We chose the bar rather than the restaurant for a more casual atmosphere. Sarah, our bartender, is a bright and beautiful young woman from New Orleans, finishing up her degree in Lafayette, and dreaming of relaxing Island days and nights. She provided the quintessential Louisiana atmosphere as we spoke of hard times in New Orleans, politics and past and future loves. A dirty vodka martini or two later, we decided to dig into our meal. Crawfish Beignets (Louisiana crawfish tails blended with cheese and a bacon mire poix laced with a spicy creole mustard aioli), Lump Meat Cheesecake (spices and vegetables set in a cream cheese filling with jumbo lump crabmeat), and Pan-Seared Crab Cakes (Louisiana Lump Crabmeat Cakes Panéed and served with a Lemon Dill Beurre Blanc) started things off juuuuuust right. For a true Louisiana twist, I also opted for the Turtle Soup (dark and spicy soup with, yes… turtle meat). Mom went for the Roasted Corn and Crab Bisque, which was quite lovely as well. We ended up splitting a ‘Study of Duck’ to taste. Pecan smoked maple leaf duck breast, duck confit and tasso wontons, Louisiana Mayhaw glaze, pecan and dried cranberry risotto, garnished with sweet carrot soufflé. Overall, I didn’t find it as perfect as the first time, though it was still a beautiful experience. Especially when Shawn Boudreaux, a former waiter (mine the first time) showed up and joined us for a drink. Good times… good times.

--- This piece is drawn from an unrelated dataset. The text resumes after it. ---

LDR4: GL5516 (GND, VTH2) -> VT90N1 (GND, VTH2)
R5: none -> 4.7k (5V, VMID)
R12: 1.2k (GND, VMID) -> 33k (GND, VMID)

Our entire Friday day was spent at the conference (The Center for Cultural and Eco-Tourism). I wasn’t sure how many people were to show up, but I was on a mission to uncover the true essence of what was going on in Louisiana food culture.
The room was somewhat small at the Acadiana Open Channel Office in downtown Lafayette. I had hoped it to be bigger with a greater attendance, but that did not change my desire to take a seat. Actually, the first thing I did was to grab a cup of coffee and purchase two books: Stir the Pot: The History of Cajun Cuisine by Marcelle Bienvenu, Carl A. Brasseaux and Ryan A. Brasseaux; and Who’s Your Mama, Are You Catholic and Can You Make a Roux?: A Cajun/Creole Family Album Cookbook by Marcelle Bienvenu. Mom later bought me Cooking with Cajun Women: Recipes and Remembrances from South Louisiana Kitchens by Nicole Denée Fontenot (also one of the speakers). Thanks, Ma!
Seated at the table were several interesting women: two from Cameron Parish, and one from Rayne, Louisiana with a Bed & Breakfast, Maison Daboval. The latter was bright and bubbly, and broke out into French every once-in-a-while with one of the Cameron women.
After coffee and cookies for breakfast, Carl A. Brasseaux, the Director of the Center gave his welcoming remarks and introduced the Keynote Speaker, Charley Goodson, owner of Charley G’s restaurant, recently inducted into the Louisiana Restaurant Association‘s Hall of Fame, and a true believer in the pure, traditional goodness of fresh Louisiana products. Charley recounted his background in the industry, expressed passion for Lafayette, and spoke about the rise in awareness of Louisiana restaurants. ‘EatLafayette‘ is one of those ways in which Louisiana restaurants are helping to spread the word. A four-week celebration during the early summer, it showcases Lafayette restaurants in order to help boost the community and its awareness on the surroundng food culture.
Next on the agenda was a coffee break followed by ‘History on the Table’ moderated by Food Writer Sandra Day, and hosted by panelists John Laudun (Folklorist at UL-Lafayette), Nicole D. Fontenot (Historian and Cookbook Author – see title above), and Sandy Kaplan (Restaurant/Wine Columnist and Publicist). What seemed to be a main point of conversation for this crew was not to only focus on Cajuns, but to remember about all of the other many cultures and groups in Louisiana. And if you want anything to be done, you have to go out there and make it happen. Well put.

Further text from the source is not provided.